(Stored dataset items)

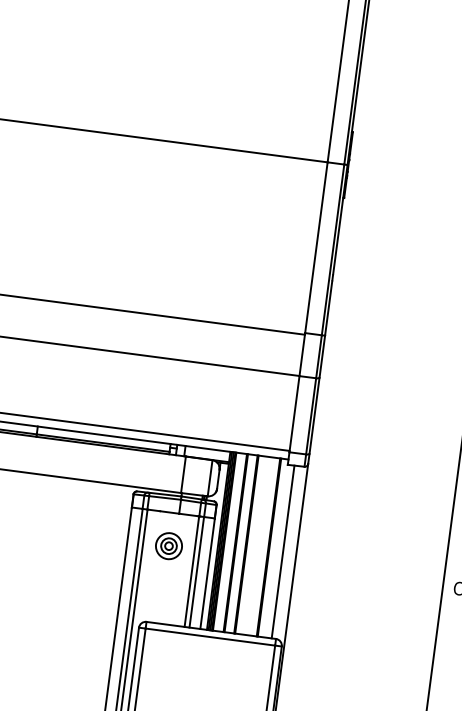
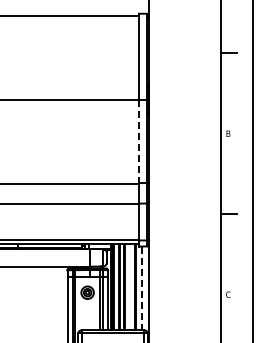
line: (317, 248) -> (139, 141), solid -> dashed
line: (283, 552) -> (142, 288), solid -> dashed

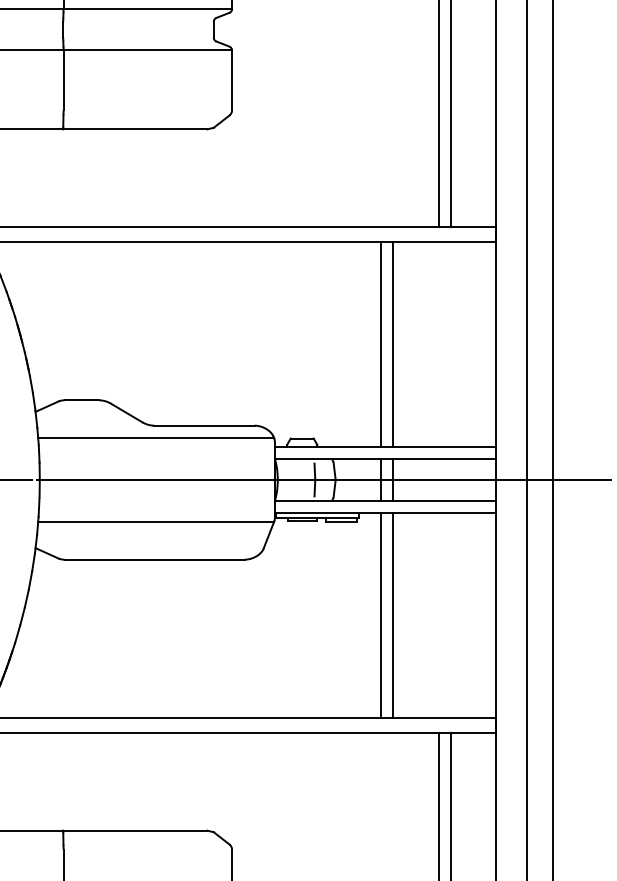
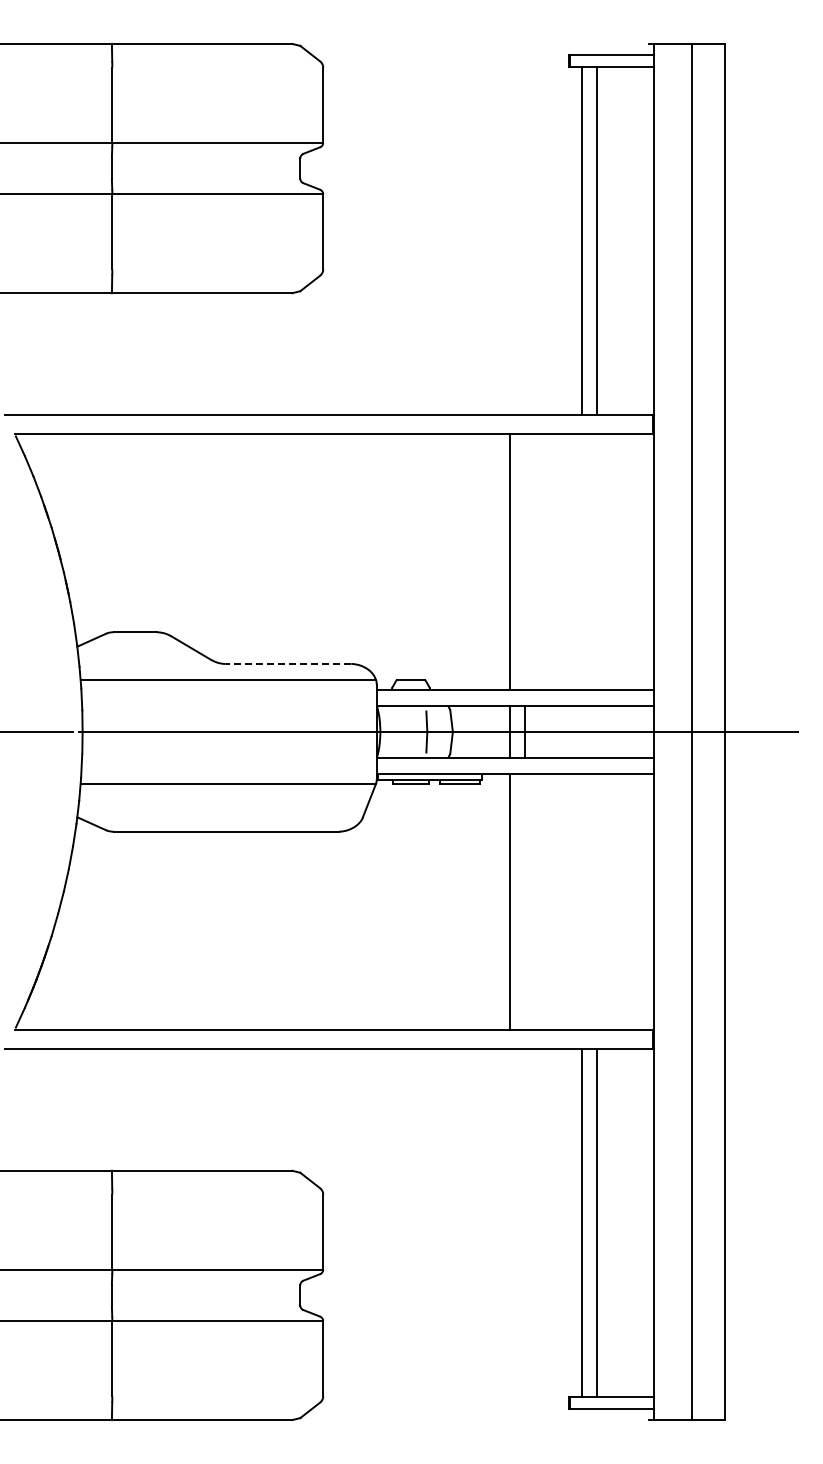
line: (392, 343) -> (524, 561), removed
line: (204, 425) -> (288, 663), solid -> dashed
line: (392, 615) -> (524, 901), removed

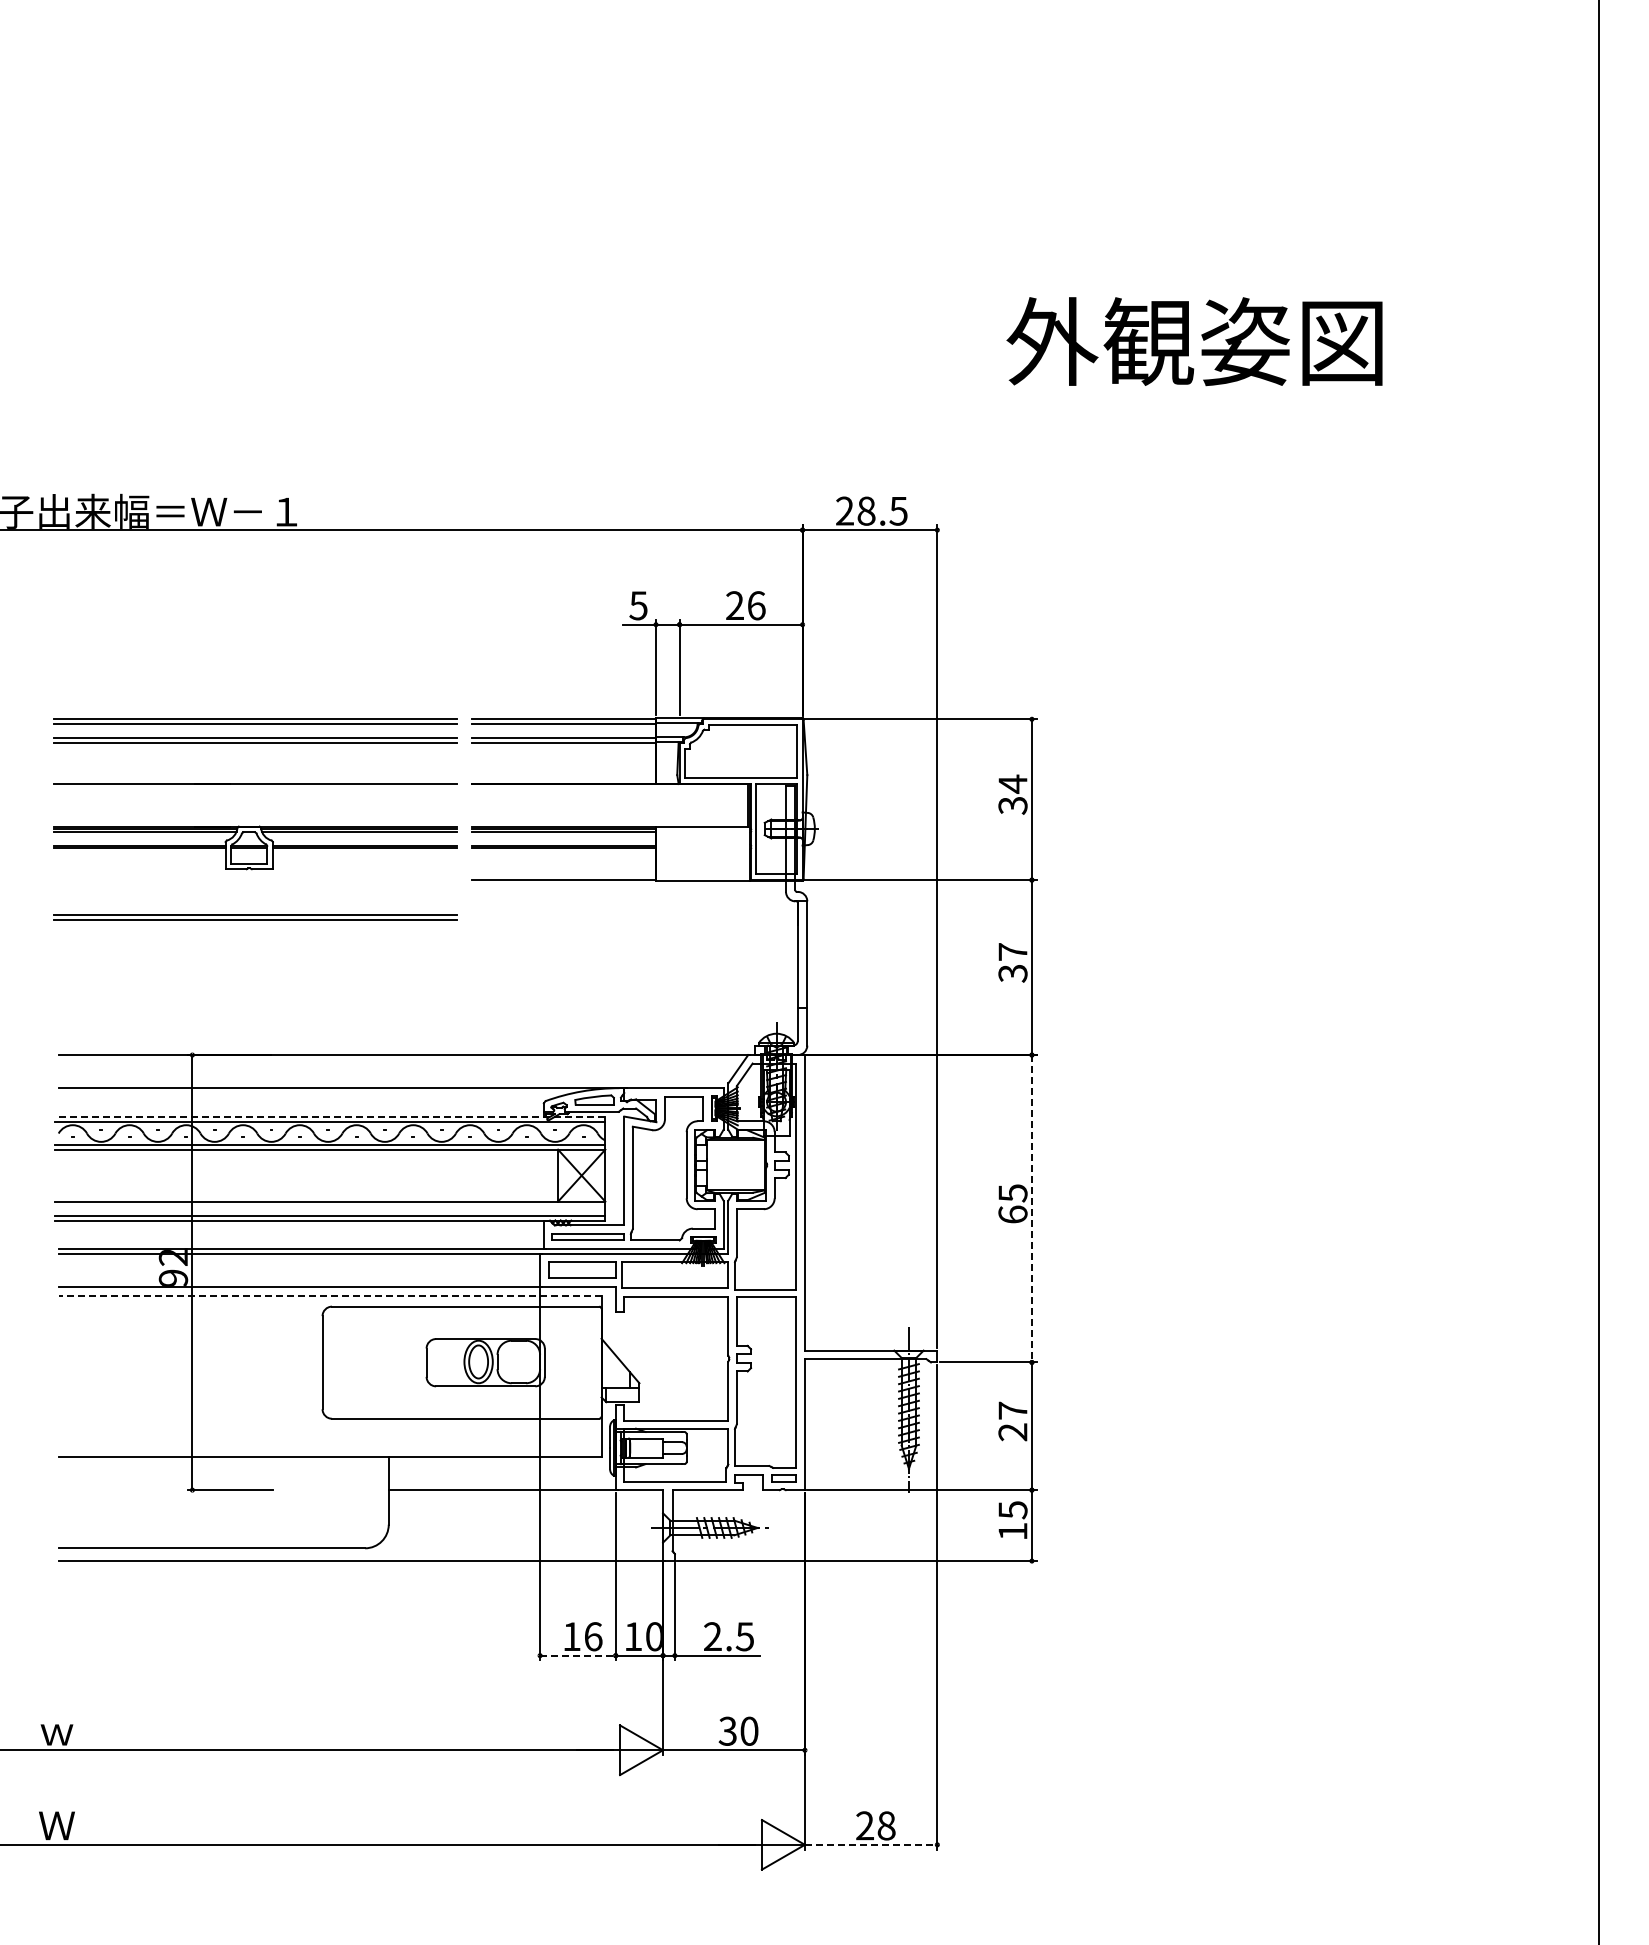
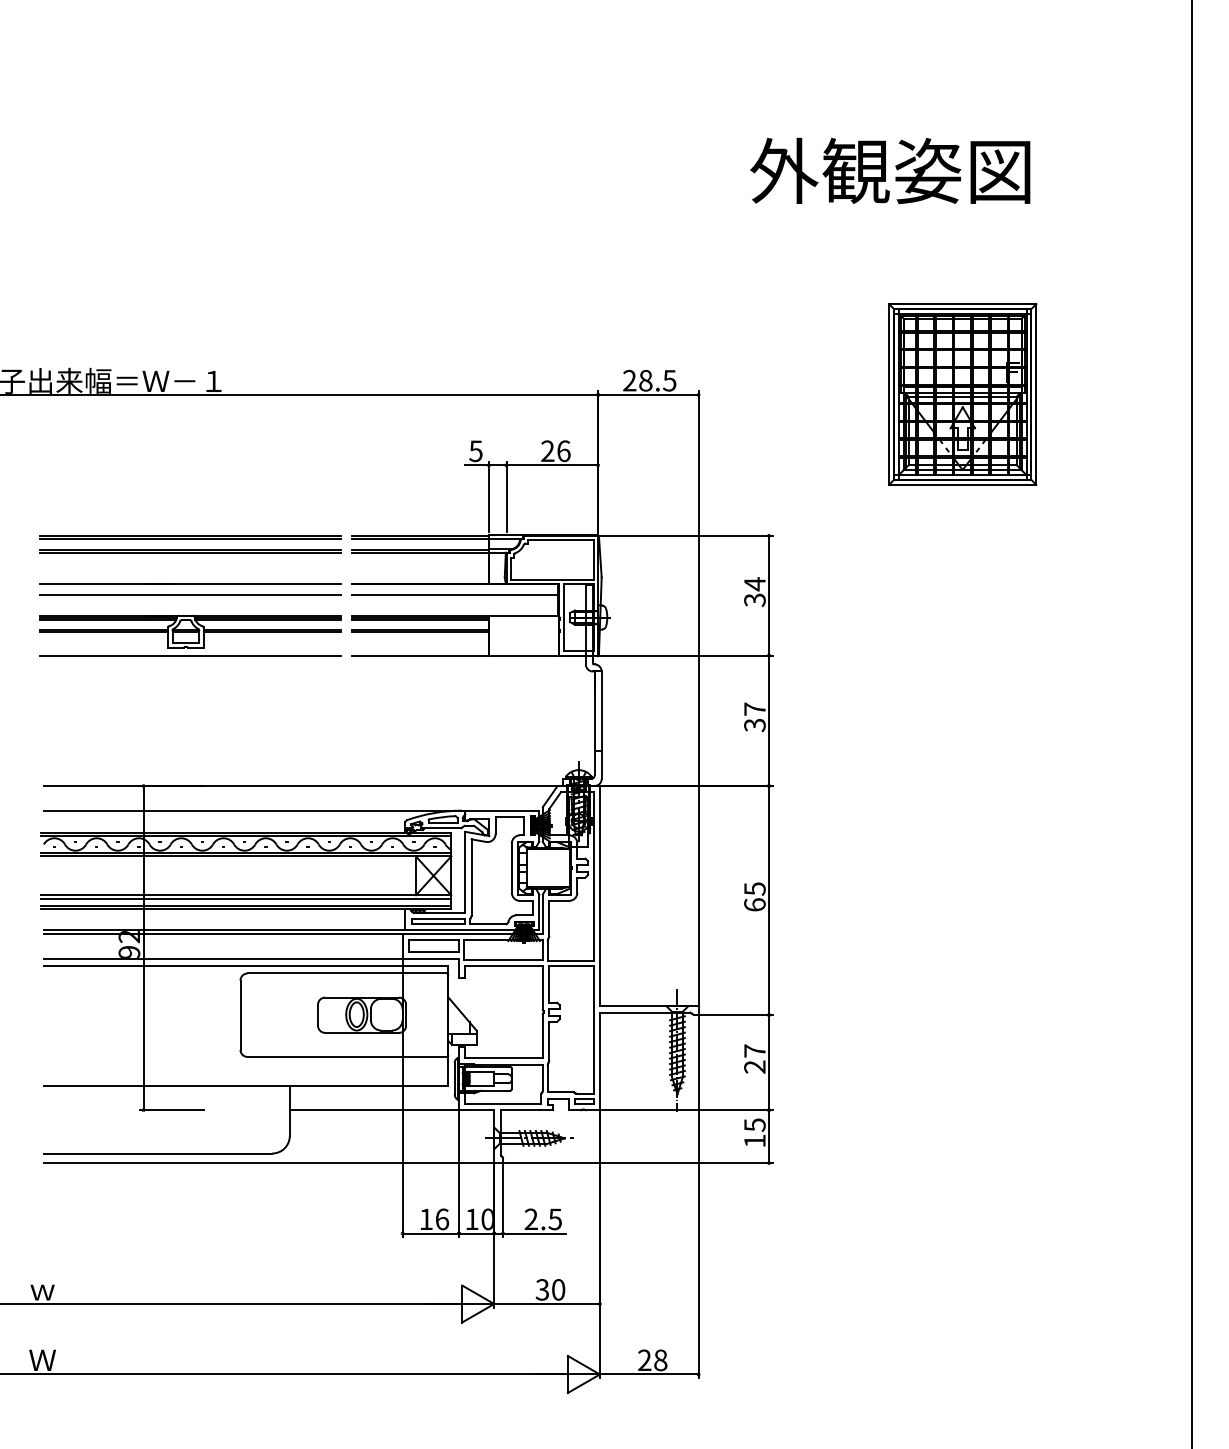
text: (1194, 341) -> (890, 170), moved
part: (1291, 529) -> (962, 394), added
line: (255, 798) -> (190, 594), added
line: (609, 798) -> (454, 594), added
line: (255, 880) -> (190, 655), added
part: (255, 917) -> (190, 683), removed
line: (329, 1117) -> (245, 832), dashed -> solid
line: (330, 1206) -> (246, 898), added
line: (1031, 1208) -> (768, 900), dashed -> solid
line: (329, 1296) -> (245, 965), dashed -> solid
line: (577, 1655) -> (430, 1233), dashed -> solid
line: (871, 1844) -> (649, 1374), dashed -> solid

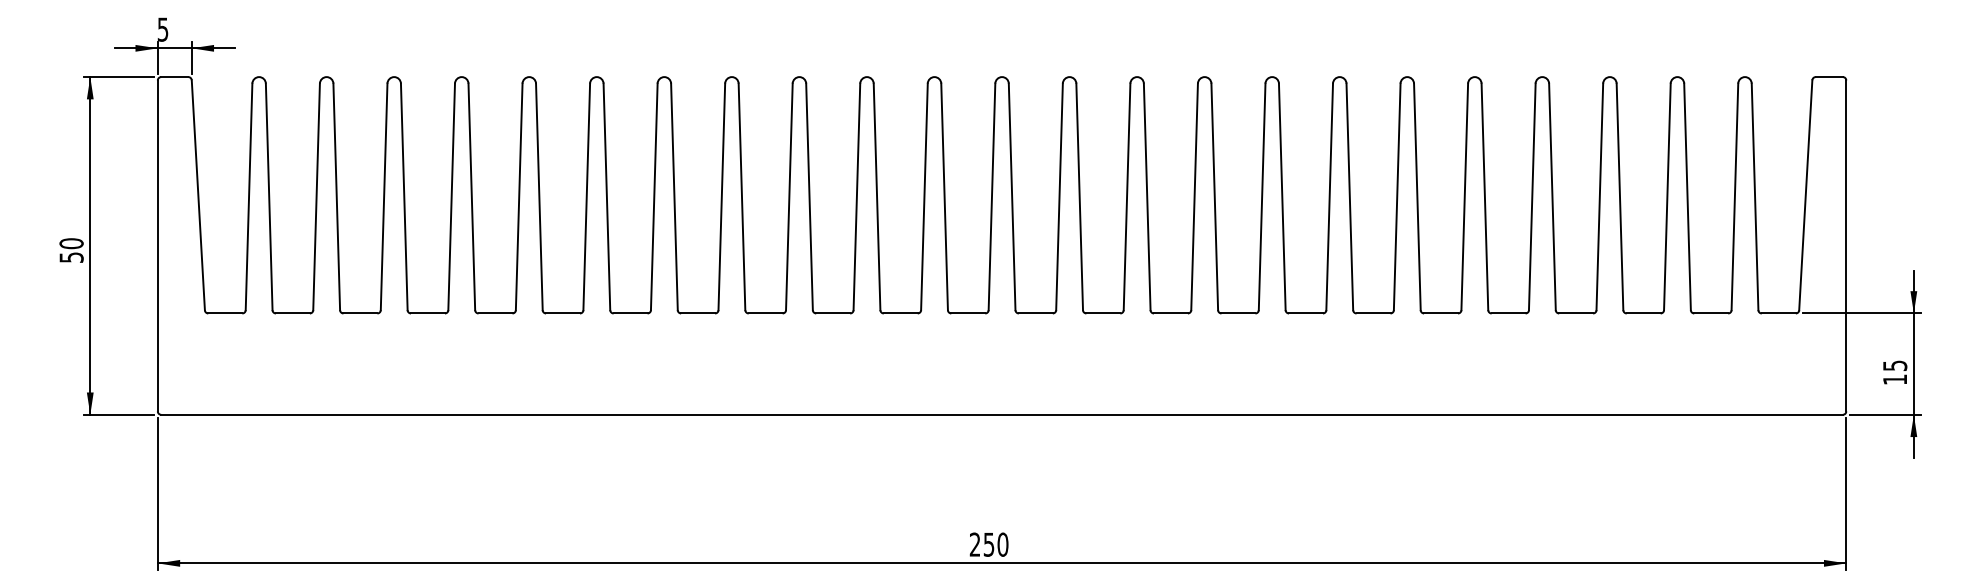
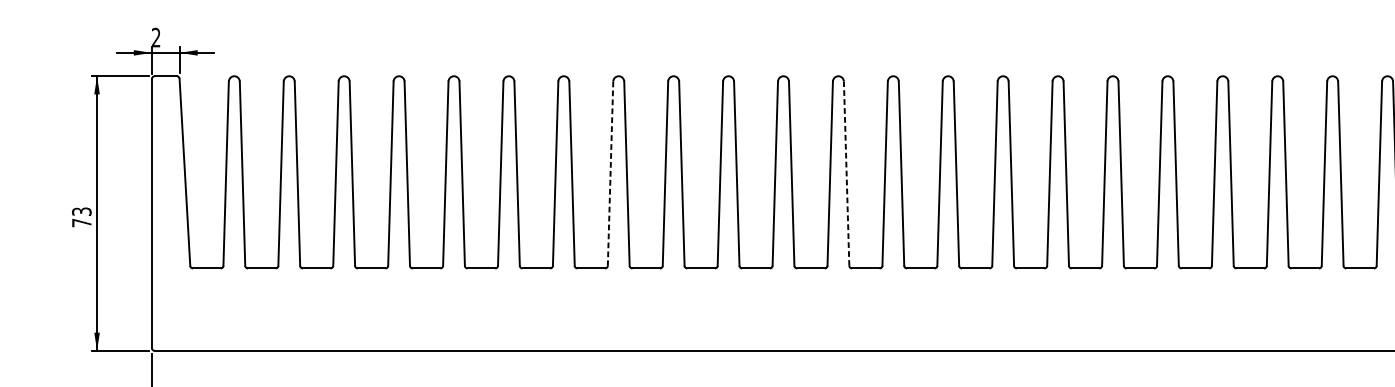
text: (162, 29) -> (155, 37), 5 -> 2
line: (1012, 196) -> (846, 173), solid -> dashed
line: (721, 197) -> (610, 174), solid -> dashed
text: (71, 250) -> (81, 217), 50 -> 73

**What the task asks:**
What is needed is a word-for-word copy of the records above, excluding pictures.

**Solution to this exercise:**
line: (317, 248) -> (139, 141), solid -> dashed
line: (283, 552) -> (142, 288), solid -> dashed

line: (392, 343) -> (524, 561), removed
line: (204, 425) -> (288, 663), solid -> dashed
line: (392, 615) -> (524, 901), removed

text: (1194, 341) -> (890, 170), moved
part: (1291, 529) -> (962, 394), added
line: (255, 798) -> (190, 594), added
line: (609, 798) -> (454, 594), added
line: (255, 880) -> (190, 655), added
part: (255, 917) -> (190, 683), removed
line: (329, 1117) -> (245, 832), dashed -> solid
line: (330, 1206) -> (246, 898), added
line: (1031, 1208) -> (768, 900), dashed -> solid
line: (329, 1296) -> (245, 965), dashed -> solid
line: (577, 1655) -> (430, 1233), dashed -> solid
line: (871, 1844) -> (649, 1374), dashed -> solid

text: (162, 29) -> (155, 37), 5 -> 2
line: (1012, 196) -> (846, 173), solid -> dashed
line: (721, 197) -> (610, 174), solid -> dashed
text: (71, 250) -> (81, 217), 50 -> 73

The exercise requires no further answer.